Once he got older, Nikola began training to become an engineer, although it was against his father’s wishes for him to become a priest. He attended the Technical University in Graz, Austria, and then later went to the University of Prague. In 1882, he was taking a walk when he was struck by an idea for a brushless AC motor, and quickly made his first sketches of its rotating electromagnets in the sand of the path he was standing on. This breakthrough was the first step towards his discovery of the successful utilization of alternating currents in electricity. Later in 1882, he moved to Paris and began a job repairing direct current (DC) power plants with the Continental Edison Company. While on an assignment for his job, after his work hours, he constructed his first induction motor. Fueled by his success, he sailed to New York in America in 1884. His luggage consisted of four cents, a few poems he wrote, and calculations for a flying machine. 

He was hired as an engineer at Thomas Edison’s Manhattan Headquarters. He worked there for a year, and in that time he impressed Edison with his diligence and ingenuity. Edison pulled Nikola aside one day, telling him that he would pay Tesla $50,000 for an improved design for Edison’s DC Dynamos. Tesla took the challenge head-on and spent months experimenting to finally find a solution and presented it to Edison for the money. Edison viewed the research and objected to the ideas, telling him that “Tesla, you don’t understand our American humor,” and refused to give him any money. Tesla soon quit, separating from Thomas Edison’s methods and their different backgrounds as inventors.

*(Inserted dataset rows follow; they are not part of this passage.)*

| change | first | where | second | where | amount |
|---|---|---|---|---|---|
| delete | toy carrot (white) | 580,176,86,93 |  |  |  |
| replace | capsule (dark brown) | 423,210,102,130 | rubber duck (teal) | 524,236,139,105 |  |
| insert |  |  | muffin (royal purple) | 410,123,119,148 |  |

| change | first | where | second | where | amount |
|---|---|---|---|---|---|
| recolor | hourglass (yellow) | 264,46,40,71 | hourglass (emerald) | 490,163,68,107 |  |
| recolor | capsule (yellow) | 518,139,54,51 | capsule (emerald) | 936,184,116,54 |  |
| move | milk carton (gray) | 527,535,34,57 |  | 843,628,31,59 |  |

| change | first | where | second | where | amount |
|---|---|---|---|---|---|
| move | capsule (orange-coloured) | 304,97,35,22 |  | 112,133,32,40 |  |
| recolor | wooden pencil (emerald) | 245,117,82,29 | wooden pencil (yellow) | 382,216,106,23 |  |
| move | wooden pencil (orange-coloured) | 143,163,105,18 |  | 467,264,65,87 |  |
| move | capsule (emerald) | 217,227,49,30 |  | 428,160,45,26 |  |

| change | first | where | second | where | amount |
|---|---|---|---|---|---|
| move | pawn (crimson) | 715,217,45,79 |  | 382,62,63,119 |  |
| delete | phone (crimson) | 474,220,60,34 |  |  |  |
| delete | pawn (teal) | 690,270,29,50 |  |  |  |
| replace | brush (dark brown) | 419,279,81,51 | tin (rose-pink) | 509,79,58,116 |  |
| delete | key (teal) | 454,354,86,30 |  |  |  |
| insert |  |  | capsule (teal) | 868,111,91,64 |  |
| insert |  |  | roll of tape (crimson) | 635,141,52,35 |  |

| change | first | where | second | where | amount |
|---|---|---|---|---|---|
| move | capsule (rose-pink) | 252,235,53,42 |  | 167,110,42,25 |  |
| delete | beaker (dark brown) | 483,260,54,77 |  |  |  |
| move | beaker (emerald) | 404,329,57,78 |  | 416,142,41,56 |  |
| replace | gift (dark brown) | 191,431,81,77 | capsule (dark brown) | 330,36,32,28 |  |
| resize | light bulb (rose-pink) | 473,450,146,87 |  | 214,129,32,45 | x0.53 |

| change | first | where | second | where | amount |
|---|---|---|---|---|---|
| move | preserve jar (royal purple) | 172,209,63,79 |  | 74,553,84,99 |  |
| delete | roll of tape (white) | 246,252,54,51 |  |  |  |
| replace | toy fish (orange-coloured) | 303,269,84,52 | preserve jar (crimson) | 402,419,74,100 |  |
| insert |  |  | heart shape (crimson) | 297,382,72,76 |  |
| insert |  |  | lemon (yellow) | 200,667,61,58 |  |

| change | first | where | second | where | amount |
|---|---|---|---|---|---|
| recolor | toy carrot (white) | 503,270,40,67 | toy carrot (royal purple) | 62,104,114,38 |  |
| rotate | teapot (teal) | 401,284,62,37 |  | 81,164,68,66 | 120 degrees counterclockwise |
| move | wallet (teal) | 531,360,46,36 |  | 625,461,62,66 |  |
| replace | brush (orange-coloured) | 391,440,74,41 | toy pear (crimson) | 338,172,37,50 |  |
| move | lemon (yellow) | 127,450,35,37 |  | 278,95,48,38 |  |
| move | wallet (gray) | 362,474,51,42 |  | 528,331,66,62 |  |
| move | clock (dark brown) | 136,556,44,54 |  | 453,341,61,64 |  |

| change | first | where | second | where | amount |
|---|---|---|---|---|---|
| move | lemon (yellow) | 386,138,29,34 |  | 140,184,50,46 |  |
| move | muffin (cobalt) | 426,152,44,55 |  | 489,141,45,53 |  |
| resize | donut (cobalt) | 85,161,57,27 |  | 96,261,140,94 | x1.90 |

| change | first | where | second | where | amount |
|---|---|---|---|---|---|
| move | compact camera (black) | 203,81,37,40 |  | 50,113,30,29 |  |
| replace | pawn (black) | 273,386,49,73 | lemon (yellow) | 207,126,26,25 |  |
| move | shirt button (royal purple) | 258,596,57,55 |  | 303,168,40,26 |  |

Tesla then tried to start his own Tesla Electric Light Company, but was unsuccessful and the business fell through. Stuck digging ditches for $2 a day, Tesla took the challenge of seeking out backers to cover his research into alternating currents. He was successful in finding support and was granted more than 30 patents for his inventions in 1887-1888 and was invited to address the American Institute of Electrical Engineers on his work. It was at that lecture that George Westinghouse took interest in Tesla, believing he could change the “Battle of the Currents” between Edison and Westinghouse power systems.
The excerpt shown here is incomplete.